上手くいく可能性は0に等しいし、俺が途中で死ぬ可能性は100に近い。
死にたくはないけど、可能性が0じゃないならやってみる価値はある。
国をつくっても全てを守れるわけじゃないし、そもそも国を作るなんて子供みたいなことを言ってんじゃねえってなるけど。俺の目の届く範囲は安心安全でいてほしいし、上位種にとっての居場所ってやつをつくろうと奮闘するくらいならみんな許してくれるだろ。

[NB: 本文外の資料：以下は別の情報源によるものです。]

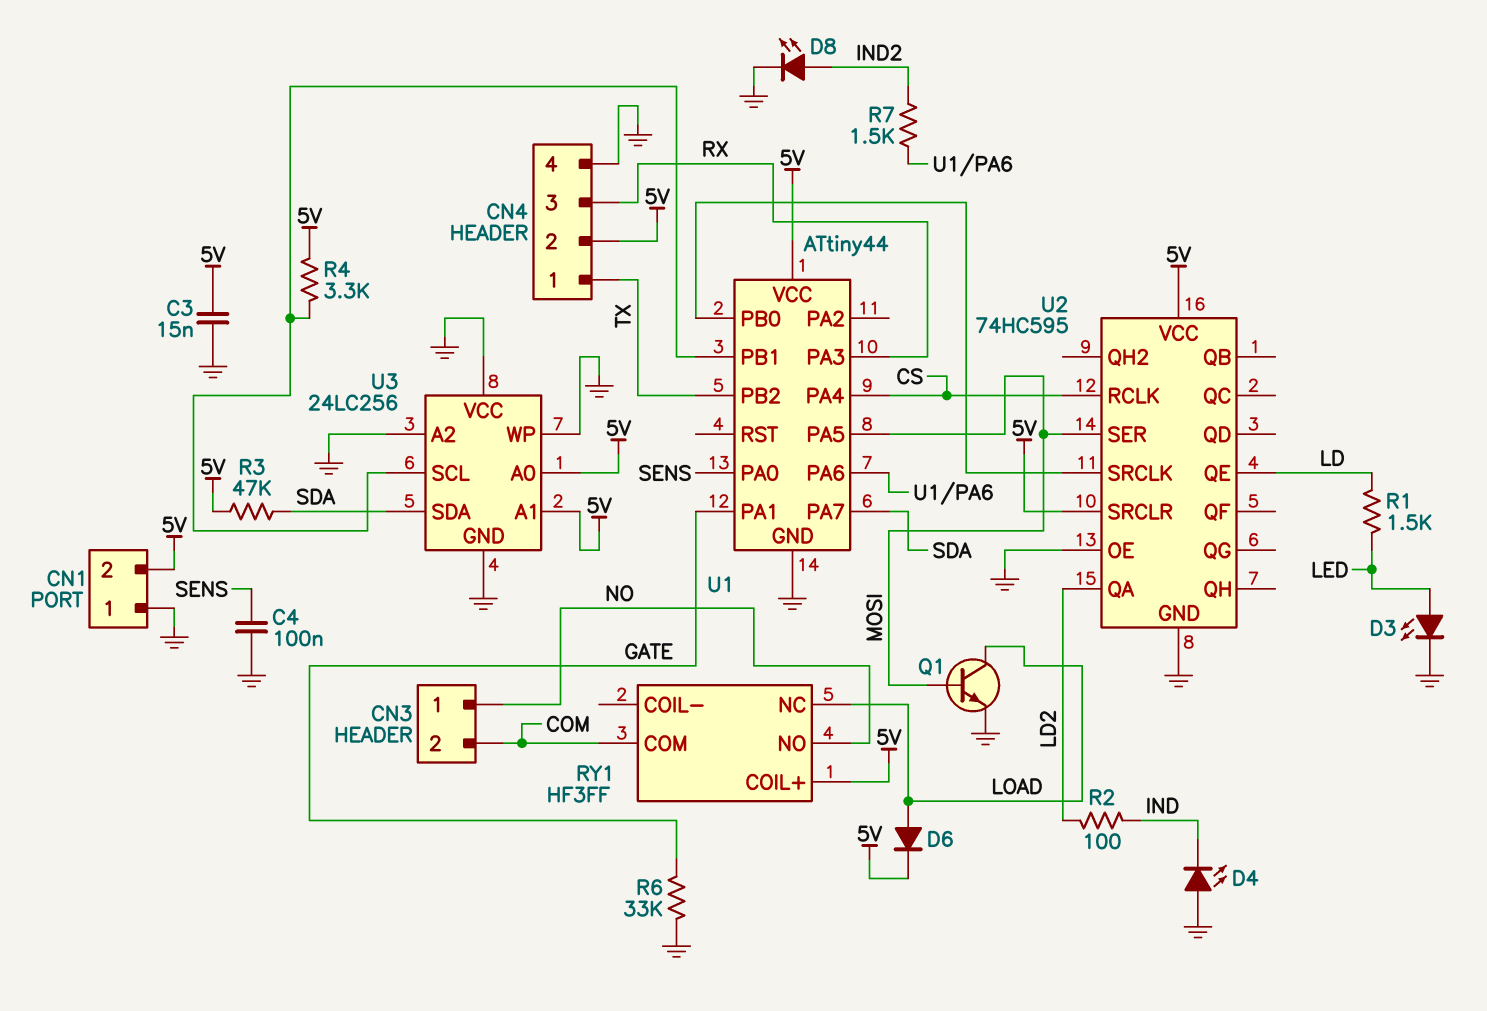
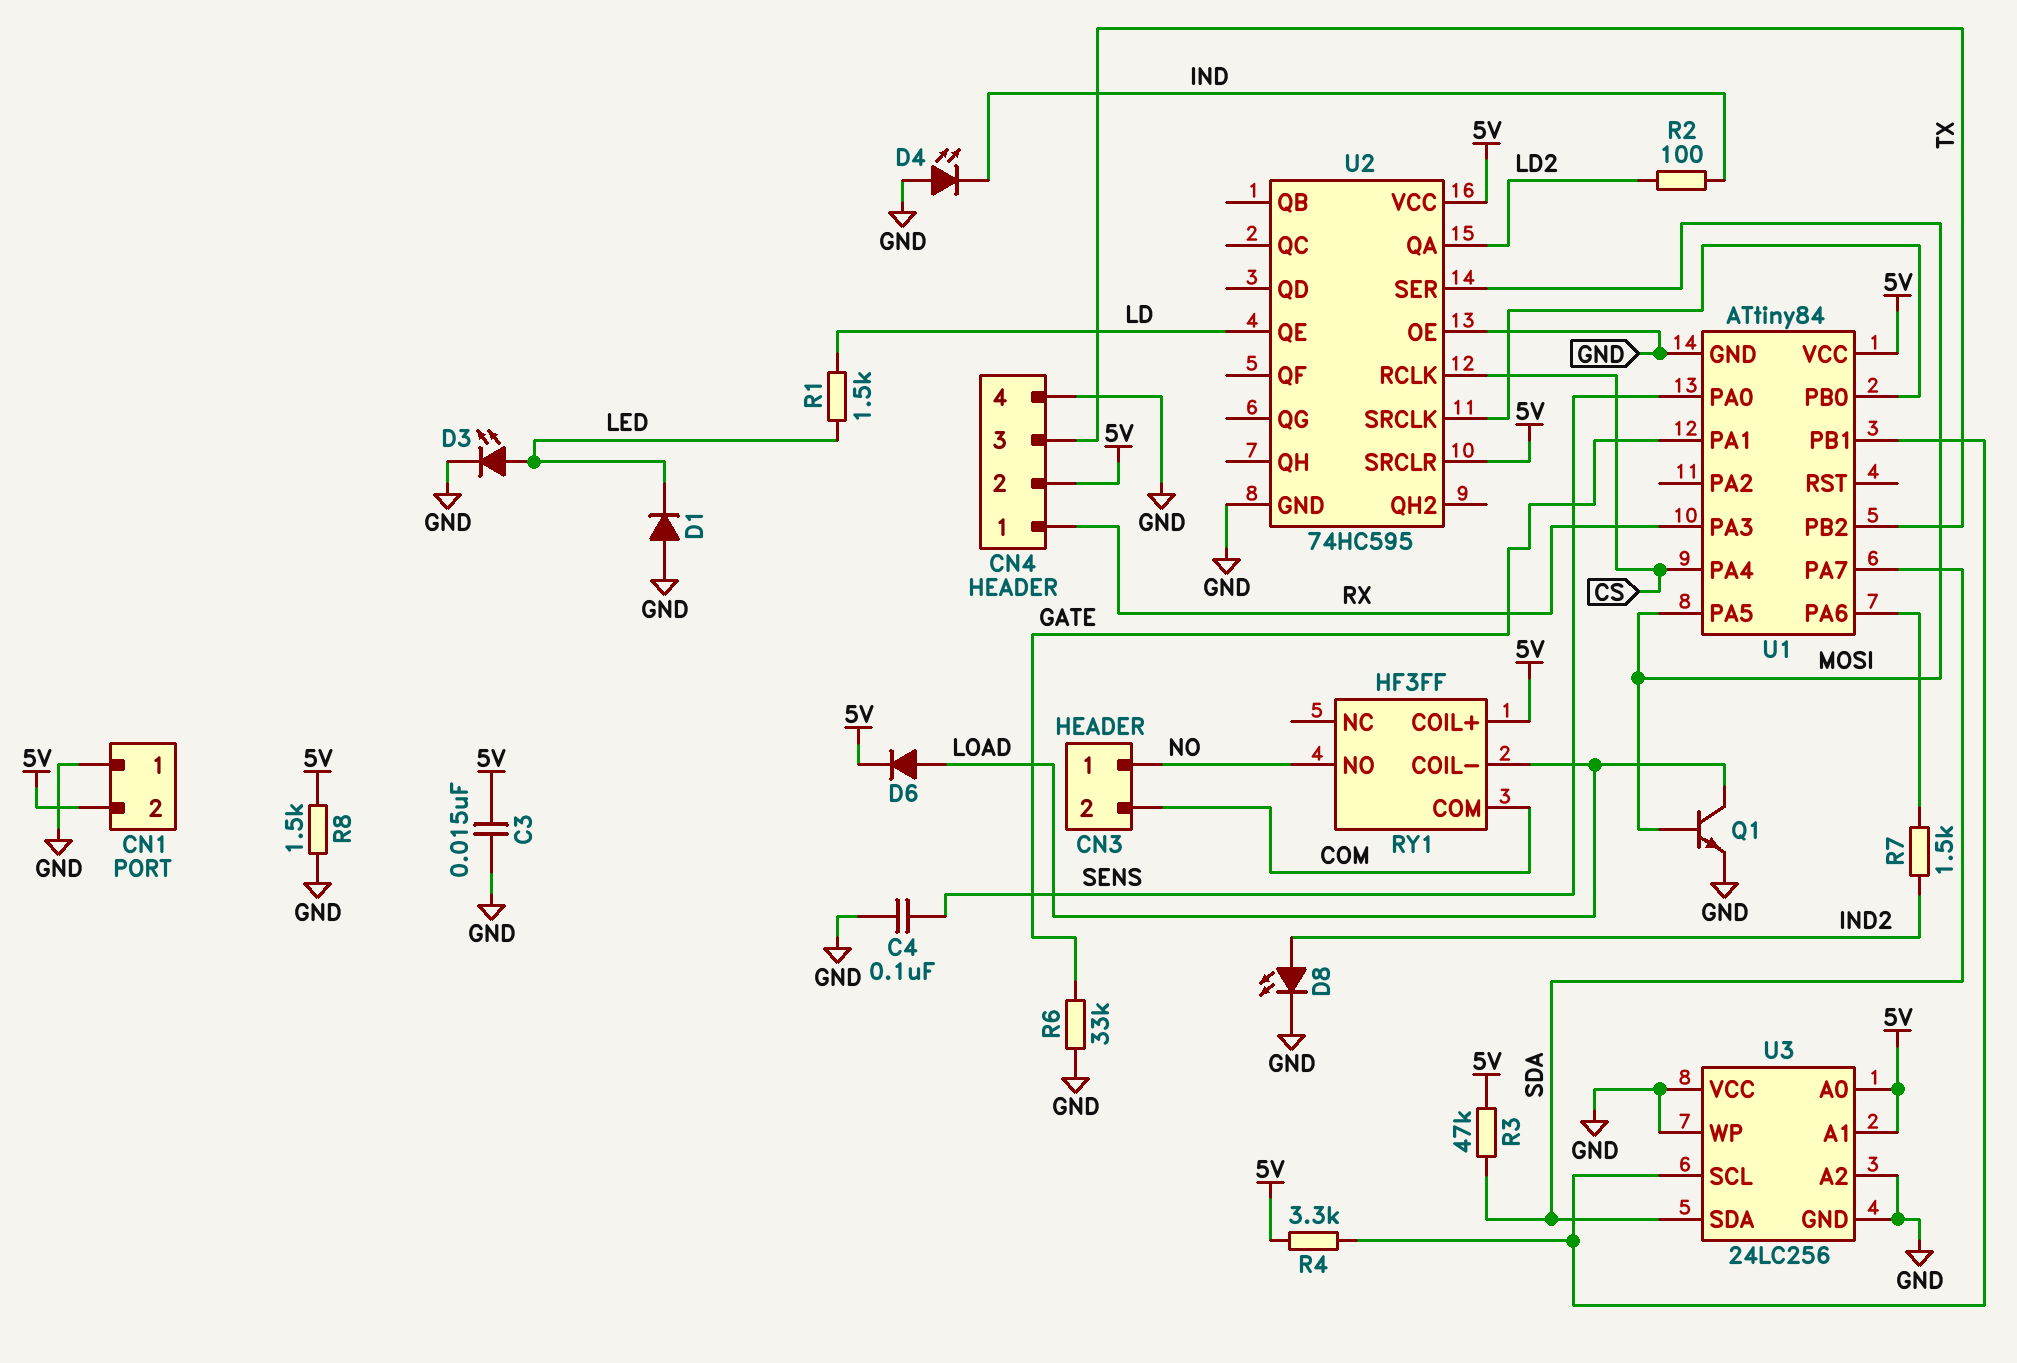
CN4 pin 1: TX -> RX
CN4 pin 3: RX -> TX
D1: none -> diode (A GND, K LED)
R8: none -> 1.5k (5V, GND)
RY1 pin COIL-: none -> LOAD
RY1 pin NC: LOAD -> none
U1: ATtiny44 -> ATtiny84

「そうと決まれば、明日からるんるん軍団の情報網やらやんやら使って捜索するところから始めるかのお。キューちゃんも早く寝ないと大きくなれないぞ」
「ぬぇ!?」
リビングを出て、自室に戻る間に、隠れているキュリアの頭をぽんぽんと手で触る。ぴくりと紅色のアホ毛が反応し、青ざめた表情でキュリアが俺の方を見てきたため「嘘じゃないぞー?」とあくどい表情で追撃した。
「小さいのやだぁーっ!」
走って逃げていくキュリアを見送りながら自室へと戻り、俺は倒れるようにベッドの上に飛び乗った。